Yemenis displaced by the fighting in Hodeida live in makeshift tents in front of a school in Sana'a - LynseyAddario/GettyImages
For the last two years, Freya Raddi has overseen the ICRC's assistance programmes in Yemen. As she finishes her mission, the aid worker says she wants to return to Yemen one day, but not as a humanitarian.
Yemen gets under your skin. It's the people more than anything. Their smiles, their tears, their strength and most of all, their generosity.
I remember one lady who invited me to her house. I say house, it was actually a solitary room with four or five mattresses on the floor. She showed me all the medicine she had to take and we had a chat.
She made two cups of tea. I started to drink mine and realised she wasn't drinking hers.
I asked her: "Why aren't you drinking tea with me? We should be drinking tea together."
"The second cup is for you. You have to drink both as I can't give you anything else," came the reply. She had next to nothing, yet still gave me everything she could.
The end of my mission in Yemen coincides with the five-year anniversary of the conflict. It also coincides with the dawn of another threat – coronavirus.
Yemenis have endured so much in the last five years. In a country where around half of the health facilities are functioning, coronavirus would impose great challenges for the country.
There are different levels of vulnerability everywhere in the world. But in Yemen there's an active conflict. People are displaced and wounded. They have limited access to food and basic services.
All measures to prevent the virus from spreading in the country are necessary. The health picture is bleak enough as it is without this added danger.
When I started my mission with the ICRC two years ago, I quickly became accustomed to waking up to the sound of explosions. In the afternoon, yet more blasts. In the evenings too.

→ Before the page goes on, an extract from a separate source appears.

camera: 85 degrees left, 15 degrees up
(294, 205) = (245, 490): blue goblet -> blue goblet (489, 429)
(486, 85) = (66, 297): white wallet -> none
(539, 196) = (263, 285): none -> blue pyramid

The insecurity makes humanitarian access very difficult. Yet we always try to respond to emergencies in areas close to the frontlines with a response that benefits people in the short and long term.
However, it is challenging and time-consuming to negotiate humanitarian access with the different parties to the conflict. Sometimes I would receive phone calls in the middle of the night from contacts, checking that trucks passing through a checkpoint were ICRC trucks. Or phone calls warning of possible security issues.
We are not always successful. In Al Jawf Governorate, clashes have intensified of late, hampering aid efforts – a Yemen Red Crescent Society ambulance couldn't carry out a medical evacuation due to lack of safe access. And we were unable to supply Al Jawf Public General hospital with surgical and medical supplies, for the same reason.
Don't overlook the women
A couple of weeks ago we did manage to get to the town of Marib, some 100 miles east of the capital Sana'a. The town has seen an influx of people in recent weeks due to an escalation in the fighting in the surrounding area.
I remember Marib from when I was in Yemen during the nineties studying Middle Eastern Studies. Back then it was a small village. Today it is a booming city with oil and businesses. It also has more than 90 camps for people uprooted by conflict. Together with the Yemen Red Crescent, we distributed food and aid for around 70,000 people.
In one of the camps I met a child who told me to come see their house. The house was a tent. The tent was home to five families, each with their own children.
I sat and spoke with the women. Women may not be that visible in Yemeni society, but theirs is an important perspective and they should not be overlooked. They have the burden of the family and the situation on their shoulders.
They told me their stories. They had all arrived within the last 48 hours, all of them had been uprooted by the conflict two or three times.
Every time you are displaced you lose possessions and your vulnerability increases. One family I spoke with was originally from Hodeidah, some 250 miles away. They'd travelled from Hodeidah to Hajjah, Hajjah to Al Jawf, Al Jawf to Marib.
They barely had anything with them from their past life. They had no means to rebuild their existence. The aid we gave them helps them to survive. Nothing more. Yet somehow, they were still able to smile, still able to find some normality in their situation.
I cannot imagine how I would start my life again if I lost everything. How I would be able to keep wandering the country, moving from one place to the next to avoid the shifting frontlines. How I would be able to raise a smile.
Marib gave me one final heart-breaking taste of Yemen. In my 17 years in the humanitarian sector I've worked in various conflict zones. They all have one thing in common: it's always the civilians who pay the highest price.
More than anything, Yemenis need peace. I don't want to return again as a humanitarian. I want to return as a tourist and share tea with Yemenis in happier times.